Por Daniela Morano
29 octubre, 2020

“Es un buen ejemplo y alternativa para esos casos donde literalmente no hay más opciones que sacrificar al animal”, dice la doctora Hayes, encargada del procedimiento.

Los perros al igual que uno pueden resfriarse, enfermarse del estómago, tener cáncer, o enfermedades similares. En el caso de Patches, una salchicha, fue un enorme tumor que creció en su frente otorgándole el apodo de “Pequeño Unicornio”. Este apareció hace unos años pero no fue sino hasta ahora que se convirtió en un problema real, que requirió de intervención médica urgente.

Danielle Dymeck, su dueña, ha tenido a Patches desde que tenía 2 meses de vida. La entonces pequeña protuberancia no parecía molestarle a la salchicha. Corría persiguiendo vacas en el campo en Pennsylvania y jugaba con sus nietos como si nada. Pero el tumor se expandió rápidamente.

Dr. Michelle Oblak

Su veterinario local los derivó a la Universidad de Cornell, donde la doctora Galina Hayes se encargó de todos los procedimientos a futuro. Para entonces el tumor era tan grande que “no había espacio en su cabeza”, comenzando a invadir la cavidad de sus ojos y hacer presión en su cerebro, explicó la doctora Michelle Oblak, también parte del equipo que trato a Patches. “Era como una enorme naranja en su cabeza”.

Dr. Michelle Oblak

Para salvar a Patches necesitarían literalmente construir un nuevo cráneo, y eso se logró gracias a la impresión de implantes 3-D. Para construirla, utilizaron una placa de titanio que encajara con el lado izquierdo de los huesos que quedarían en su cabeza. Luego implantaron la placa hecha a medida en su cabeza, casi como un rompecabezas.

“La lámina encajó. Tenía pequeñas dentaduras, así que tuvimos que seguir el contorno del tumor para que se acomplara”, dijo la doctora Oblak.

Dr. Michelle Oblak

Si bien la tecnología de impresoras 3-D en la medicina existe desde los años ’80, estas recién comenzaron a utilizarse con frecuencia hace unos años, especialmente en clínicas veterinarias, según el Journal of the American Veterinary Medical Association.

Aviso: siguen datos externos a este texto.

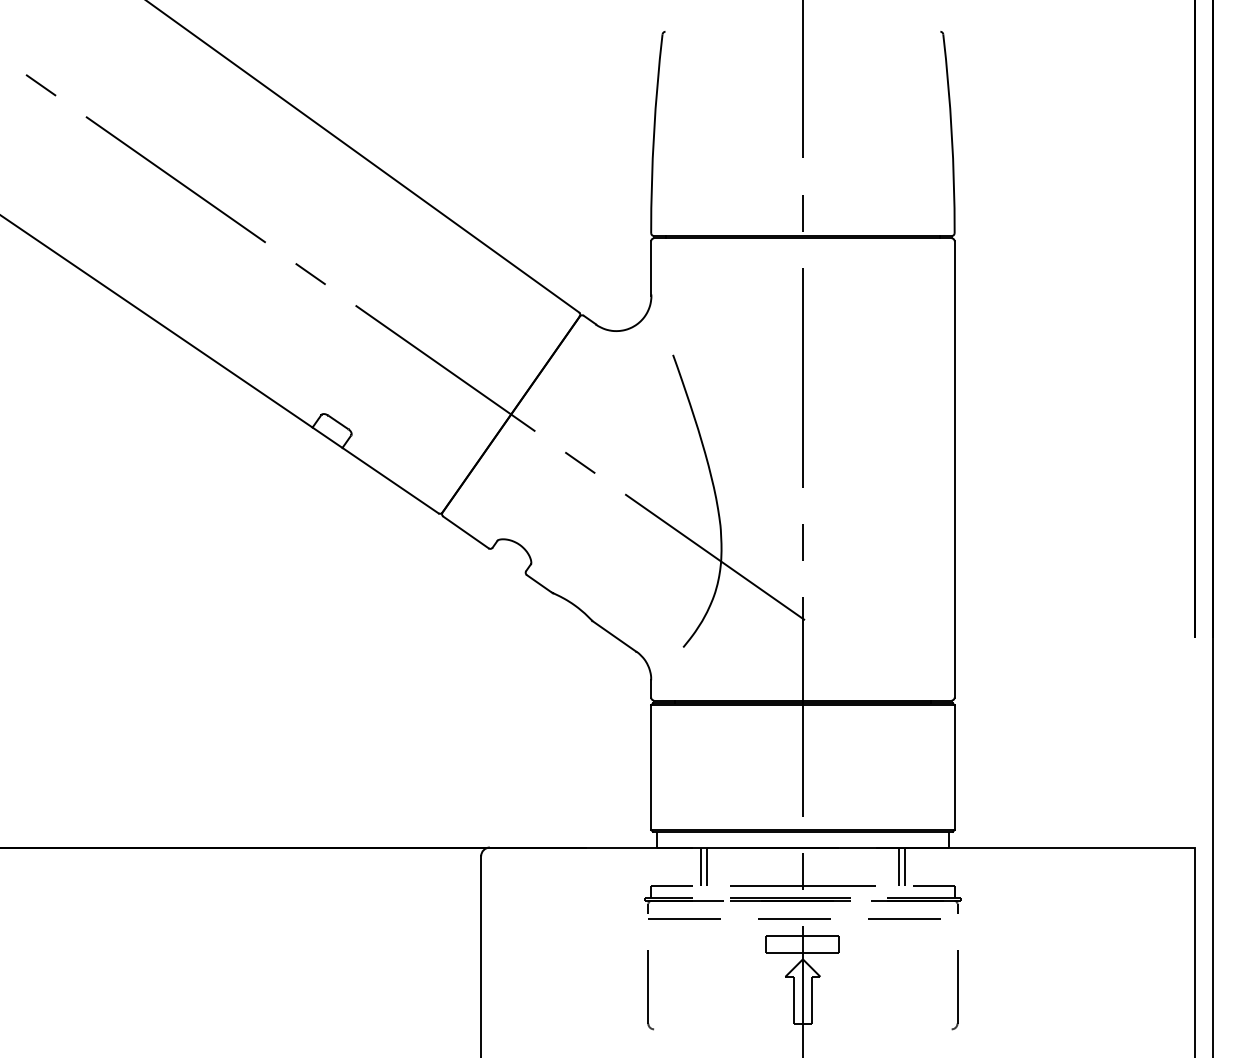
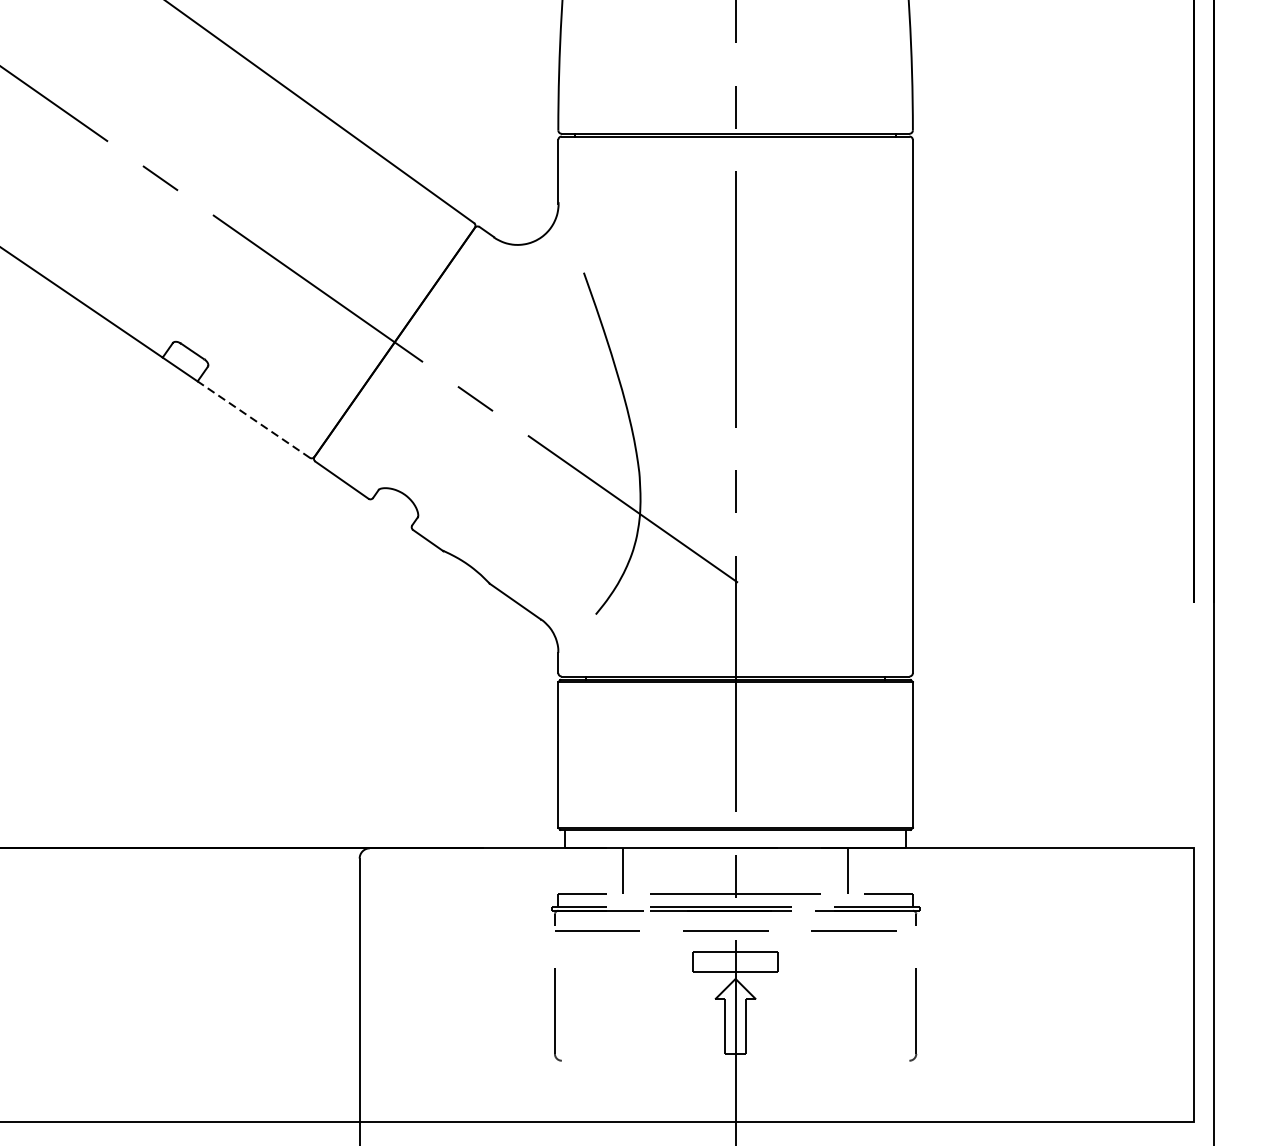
line: (390, 480) -> (253, 419), solid -> dashed
line: (700, 866) -> (615, 870), removed
line: (905, 866) -> (855, 870), removed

El pasado mes de marzo Patches ingresó a pabellón durante 4 horas, donde todo salió bien. Dymeck pagó los gastos médicos pero la compañía canadiense Adeiss donó el implante.

Dr. Michelle Oblak

Poco antes de la operación Patches sufría de problemas en su columna y ataques de epilepsia pero creen que tenía que ver con el mismo tumor. “Está muy bien ahora”, asegura su dueña.

Dr. Michelle Oblak

Sin duda se trata de una operación inusual, pero que es un buen ejemplo y alternativa para esos casos “donde literalmente no hay más opciones que sacrificar al animal”, dice Hayes.